Коротконогий и толстопузый Зотин, хотя и был начальником, но рядом со статным солдатом проигрывал.
«Вот я тебя, заразу, под статью как-нибудь подведу, за самогоноварение! Замучаешься штрафы платить!» – мстительно подумал Зотин, перехватив взгляд подруги, брошенный на Ивана Афиногеновича.
– Фрося, а в лавке на деньги купить чего-нибудь можно? – поинтересовался Николаев, присаживаясь на хлипкий городской стул, невесть каким макаром оказавшийся в крестьянской избе.
– Ну, если купилка есть, я бы сбегала, – сказала молодуха, обводя взглядом мужиков.
Начволмил зашмыгал носом и отвел глаза. Фроська понимающе хмыкнула – еще бы, с его-то нищенским жалованьем да тремя ребятишками…
Николаев, усмехнулся и полез в карман. Вчера, когда разбирал сидор, оставил часть денег дома (тратить-то на что?), а пару «лимонов» совзнаками сунул в карман – как чувствовал, что понадобятся. Вроде пока совзнаки принимают. Вытащив из кармана все бумажки, вложил их в горячую ладошку Ефросиньи. Сжимая бабе пальчики, проникновенно попросил:
– Нам с товарищем начволмилом возьми закусить да себе чё-нить вкусное прикупи. И сдачи не надо.
Едва успели мужики выпить по второй-третьей, как прибежала запыхавшаяся Фроська. Выкладывая на стол немудреные покупки – городскую булку, ливерную колбасу и с фунт окаменевших пряников, похвасталась:
– А я-то такое слышала! Говорят, скоро самогонку всем гнать разрешат, а тем, у кого аппараты конфисковали, обратно их возвернут.

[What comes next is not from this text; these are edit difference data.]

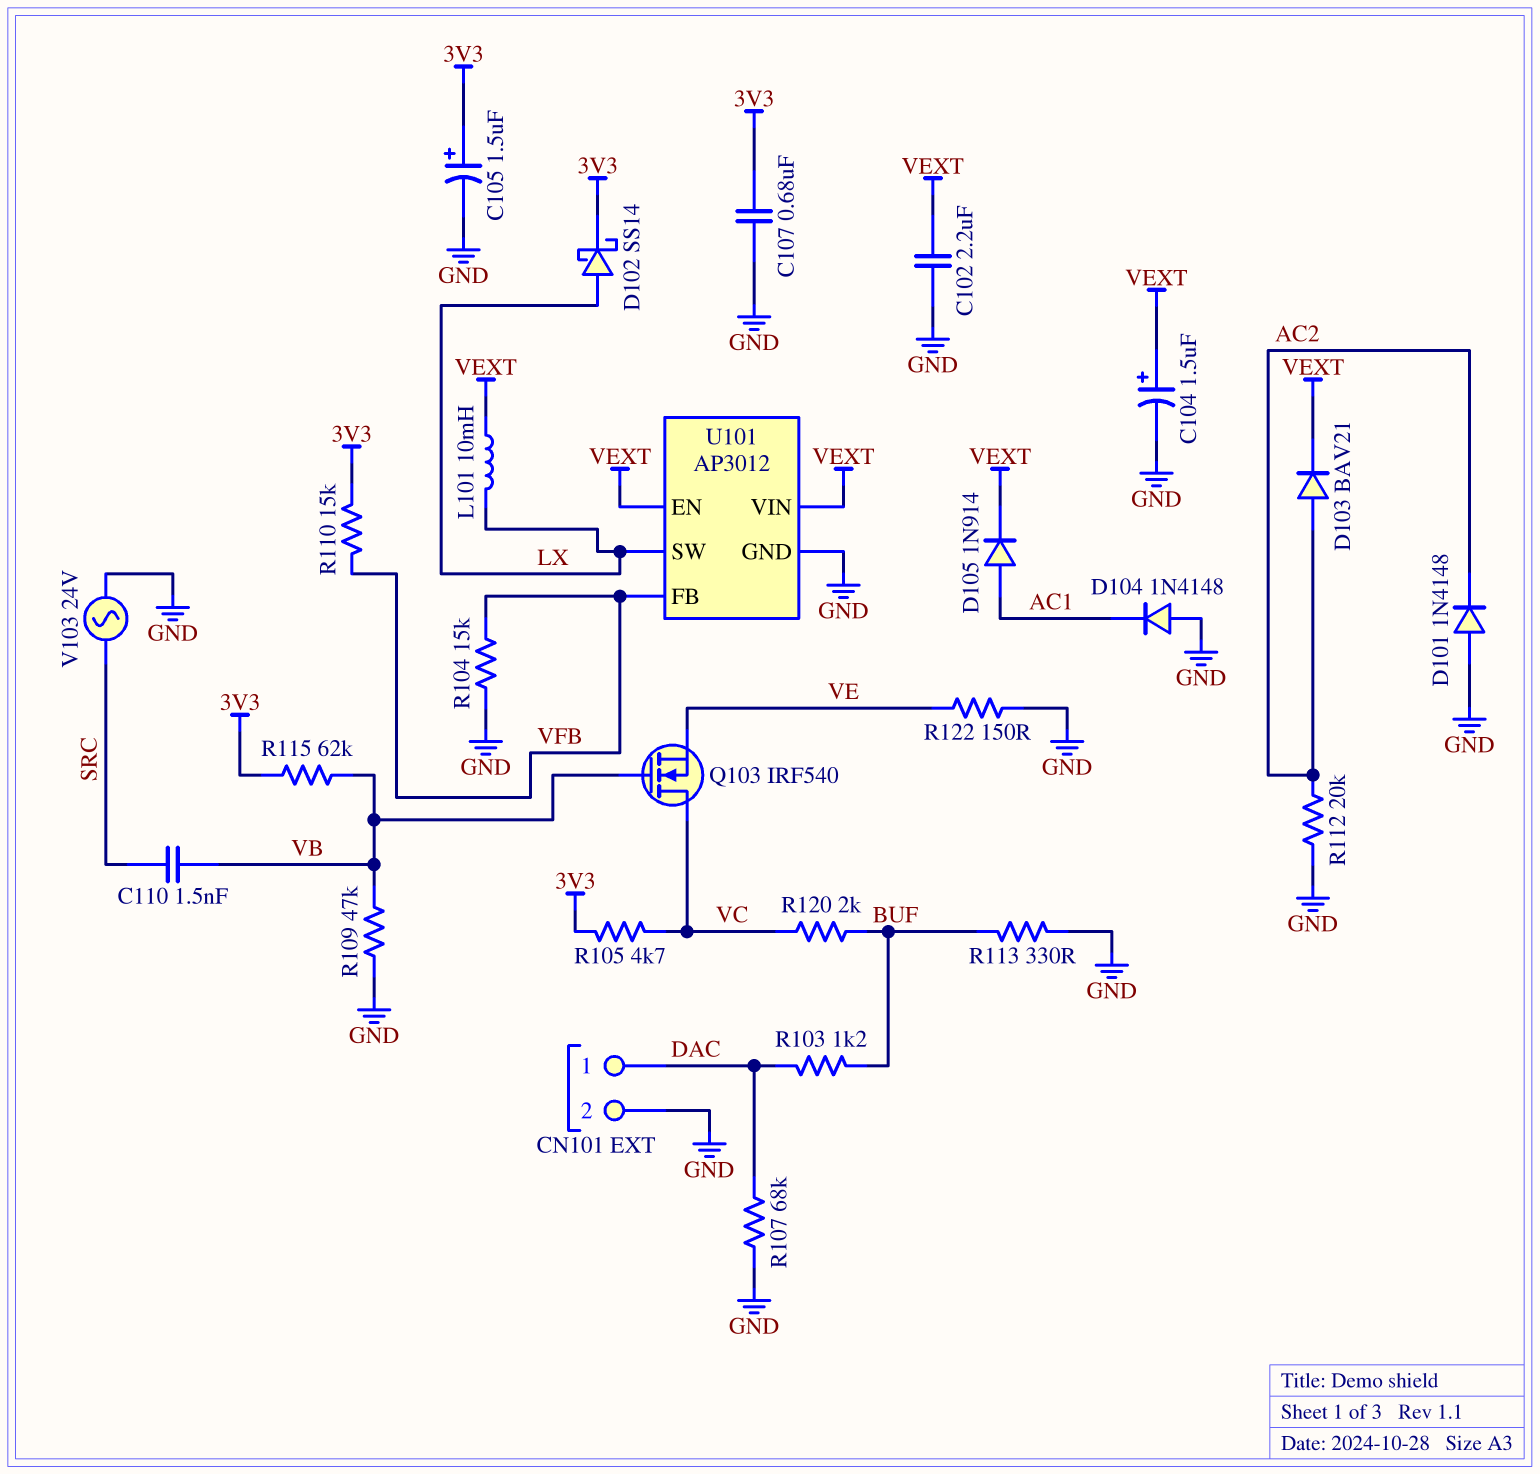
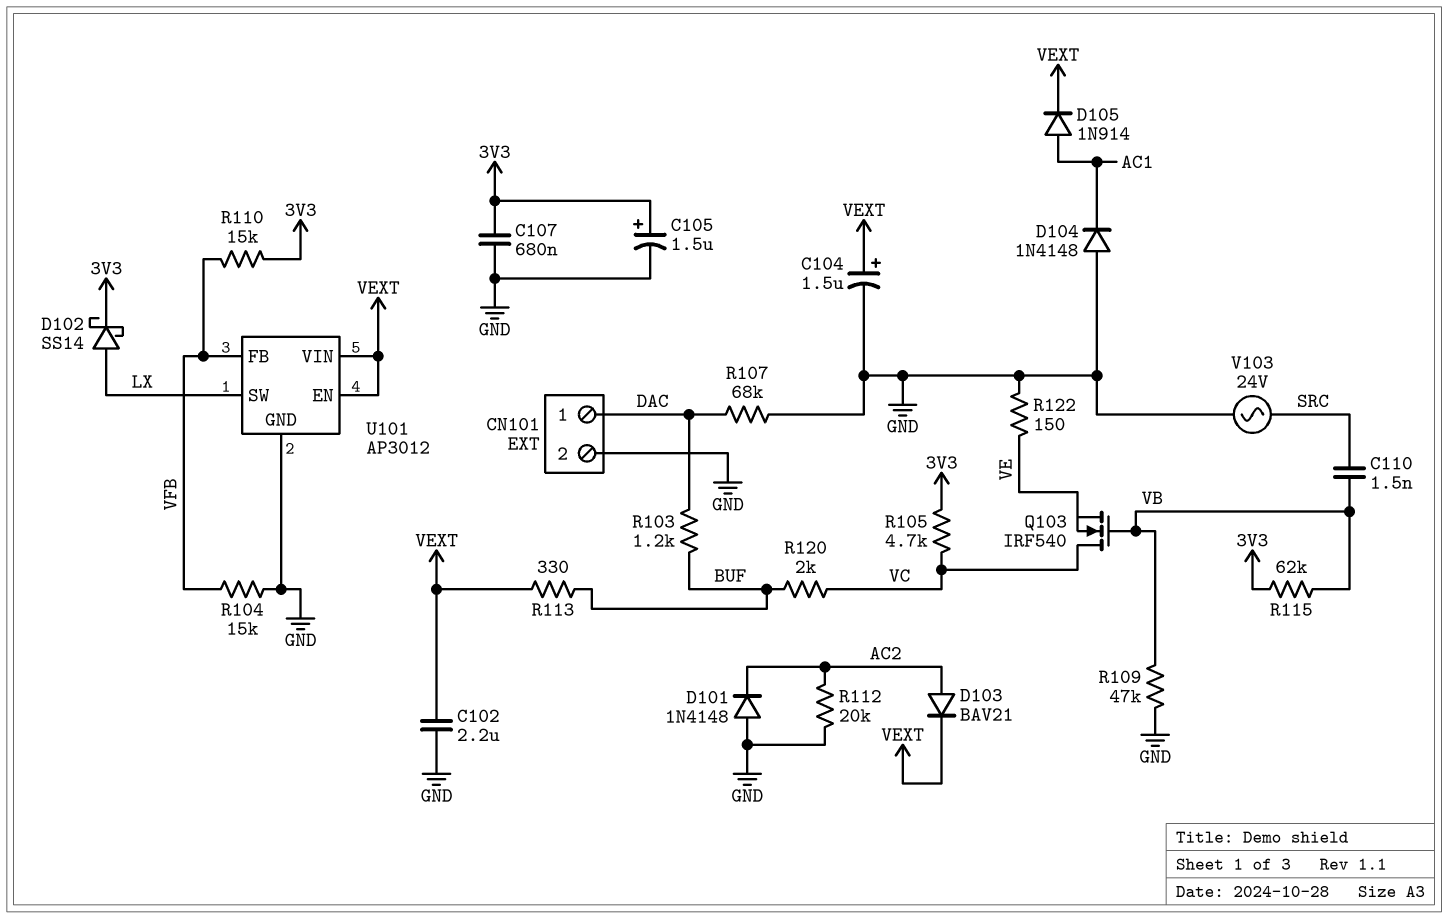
L101: 10mH (LX, VEXT) -> none
R113: 330 (BUF, GND) -> 330 (BUF, VEXT)

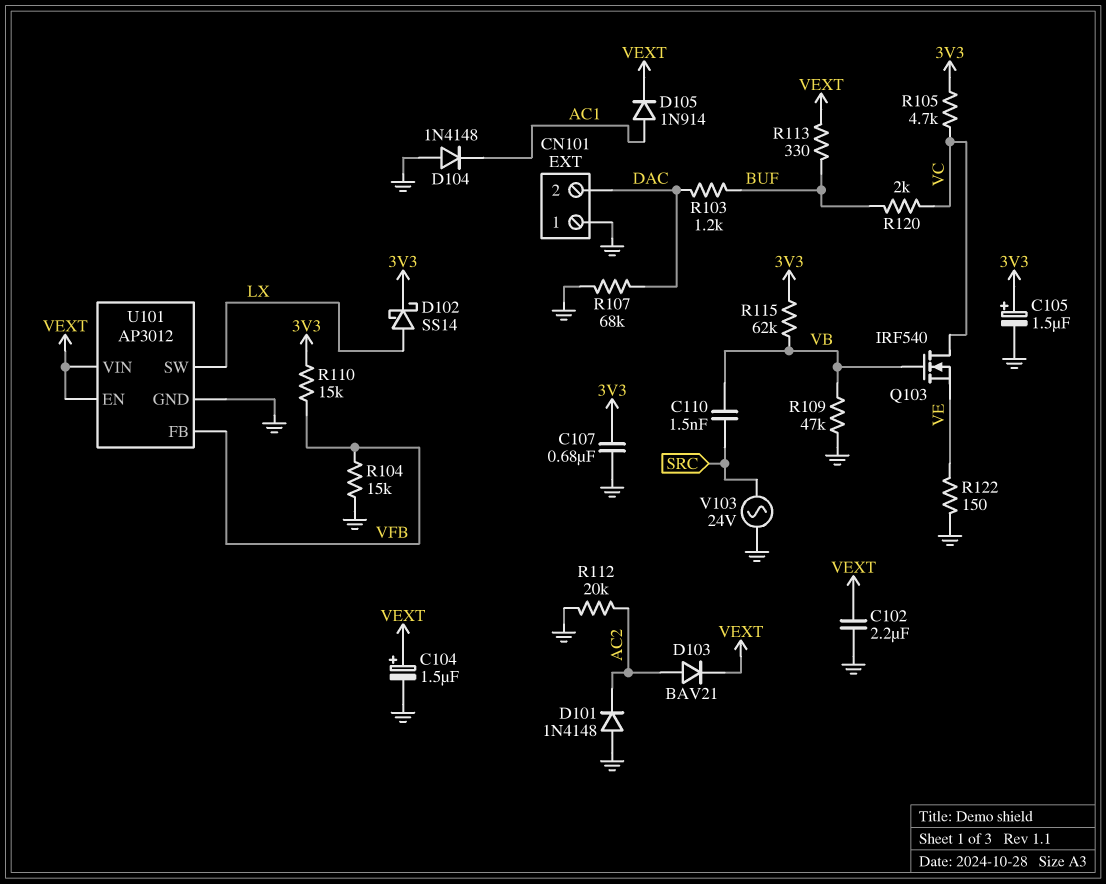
CN101 pin 1: DAC -> GND
CN101 pin 2: GND -> DAC

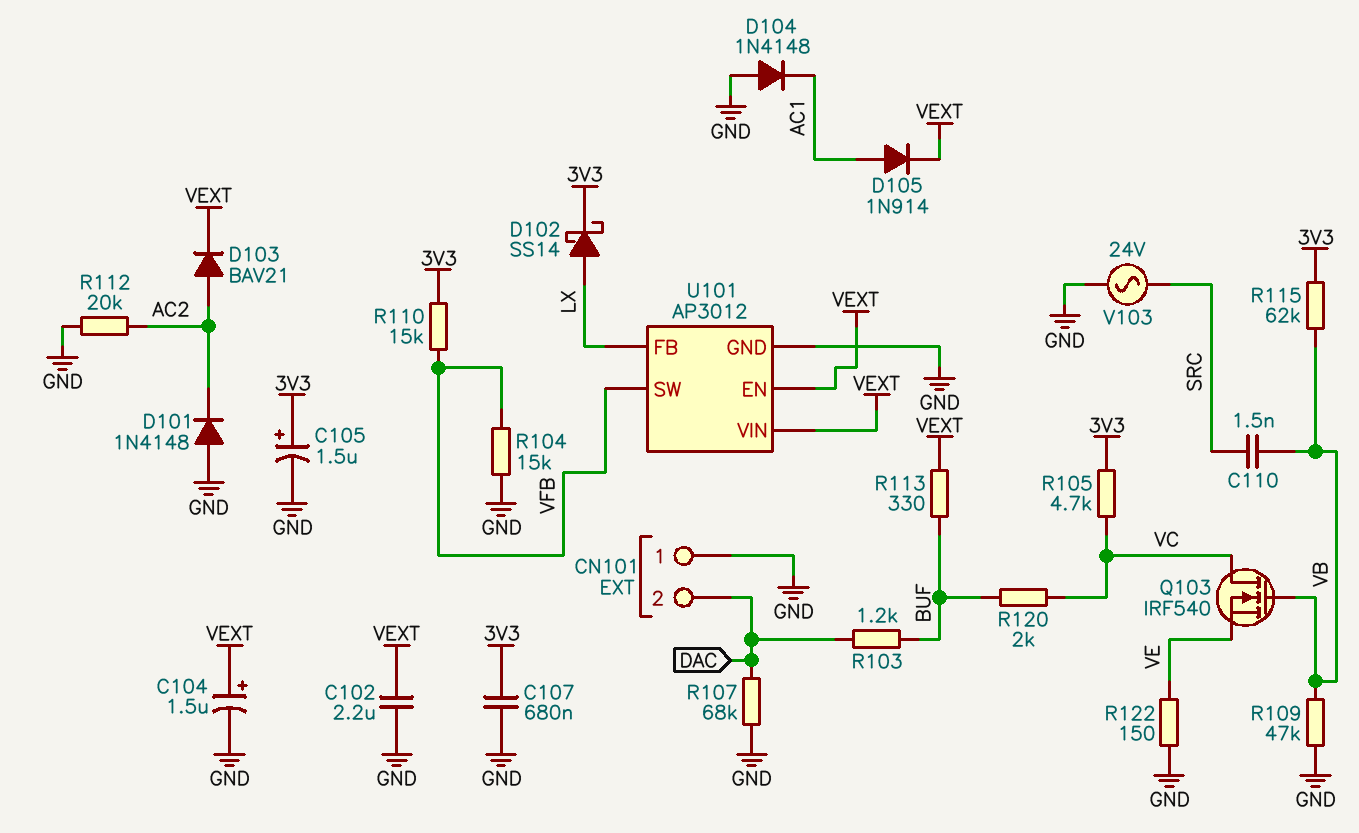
U101 pin FB: VFB -> LX
U101 pin SW: LX -> VFB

Зотин поперхнулся самогонкой. Откашлявшись и кое-как восстановив дыхание, спросил:
– Это где ж ты такое услышала?
– В лавке и услышала, – сообщила молодуха. – Говорят, у амбаров мужики собрались, хотят с тебя штрафы обратно вытрясти.
– Мать твою так! – всполошился начволмил. – Это что ж, бунт против Советской власти? Так мне ж надо в город ехать, начальству докладывать да чоновцев поднимать…

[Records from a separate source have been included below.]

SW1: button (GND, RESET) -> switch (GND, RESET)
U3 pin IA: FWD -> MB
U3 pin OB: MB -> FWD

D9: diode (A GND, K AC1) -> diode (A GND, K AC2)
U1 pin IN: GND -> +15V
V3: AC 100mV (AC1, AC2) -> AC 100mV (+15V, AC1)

– Чего это сразу в город, к начальству? – хмыкнул Николаев. – Может, они просто так собрались? Фрося, ты сама-то мужиков видела?

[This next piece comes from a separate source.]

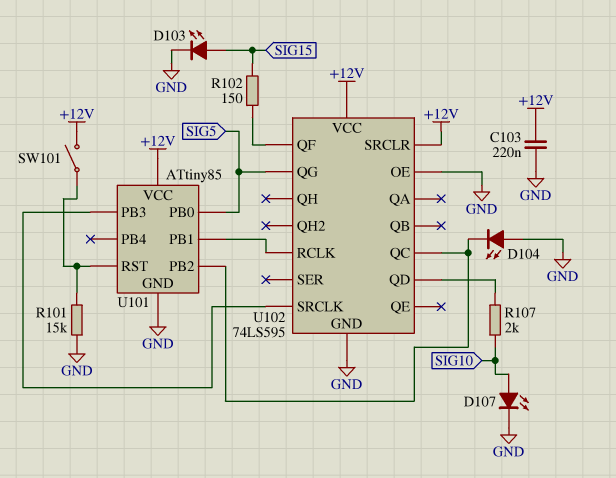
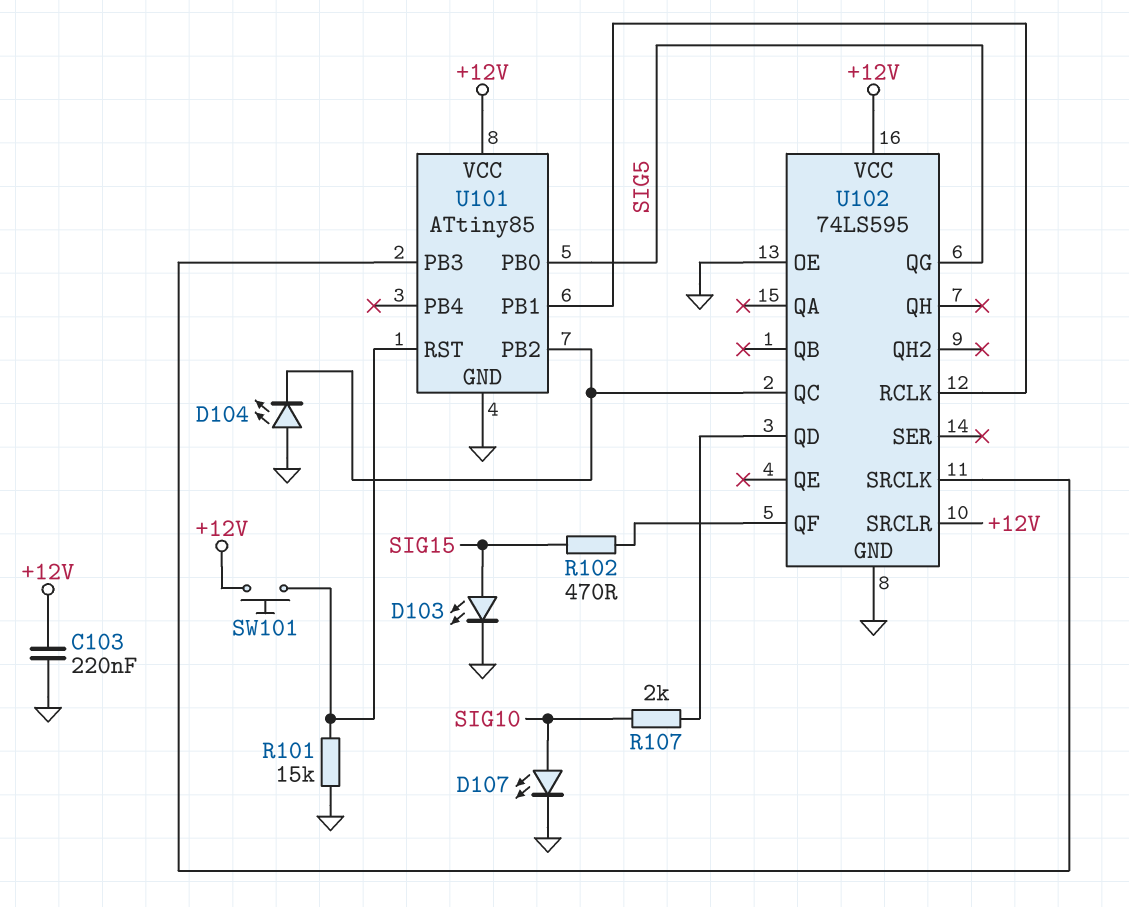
R102: 150 (SIG15, U102/QF) -> 470 (SIG15, U102/QF)
SW101: switch (+12V, U101/RST) -> button (+12V, U101/RST)

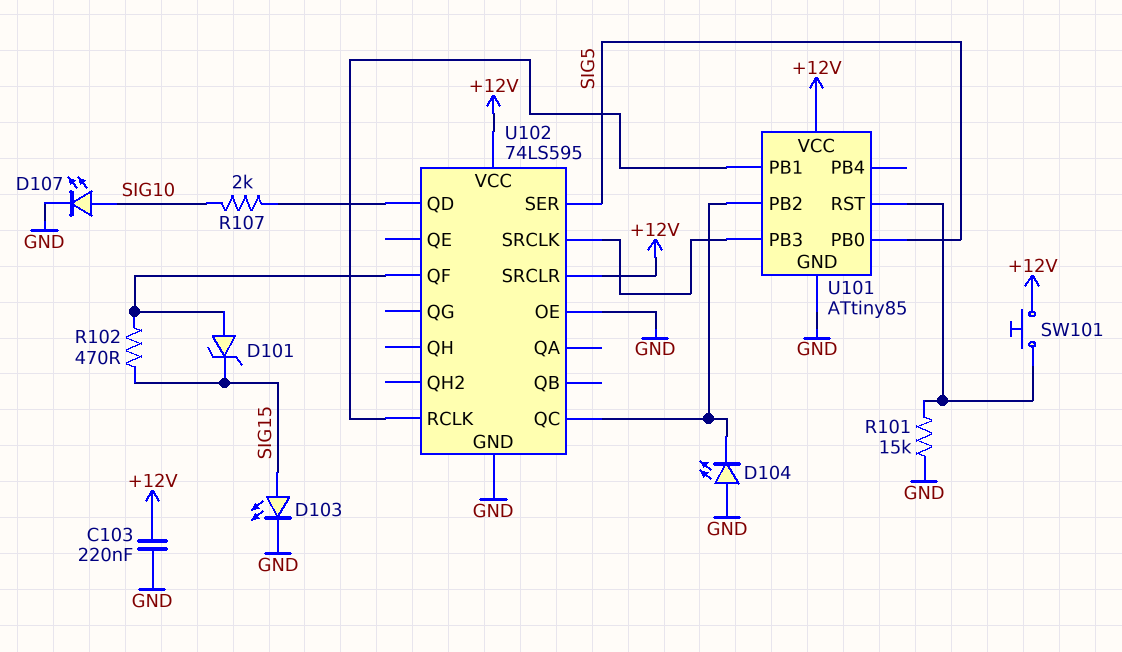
D101: none -> zener (A U102/QF, K SIG15)
U102 pin QG: SIG5 -> none
U102 pin SER: none -> SIG5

– Сама не видела, врать не буду, – помотала головой Фроська, пытавшаяся размочить в молоке пряник. Захрустев, выругалась: – Вот ить, лавочник-то, собака худая – вечно черствые возит.
– Это он в городе скупает по дешевке, а вам перепродает, – объяснил Иван.
– Да что вы о всякой ерунде-то болтаете! – возмутился Зотин. – Тут вон, бунт на носу, а вы…
– Да погоди ты, какой бунт, – отмахнулся Иван. – Был бы бунт, давно бы сюда пришли, тебя за одно место взяли. Сиди, как сидел, самогонку пей.
Начальник волостной милиции немного успокоился, но на месте ему не сиделось.
– Слышь, Фрось, а у каких амбаров мужики собрались?
– У тех, что к Осеевской ближе, – сообщила молодуха, подавляя смешок.
– А у тех, что по дороге к Абаканову, никого нет? – поинтересовался Зотин и потянулся к фуражке. – Поеду-ка я по делам, в волость!
– А мне что, одному тут пить? – возмутился Иван. – Я ж один не пью.
– Да ты не переживай, – успокоила Фроська, подсаживаясь к столу. – Я с тобой рядышком посижу.
– Чего ж рядышком-то? – возмутился начволмил. – У тебя вон в огороде дел много. Вон шла бы картошку окучивать. Товарищ Николаев без тебя выпьет.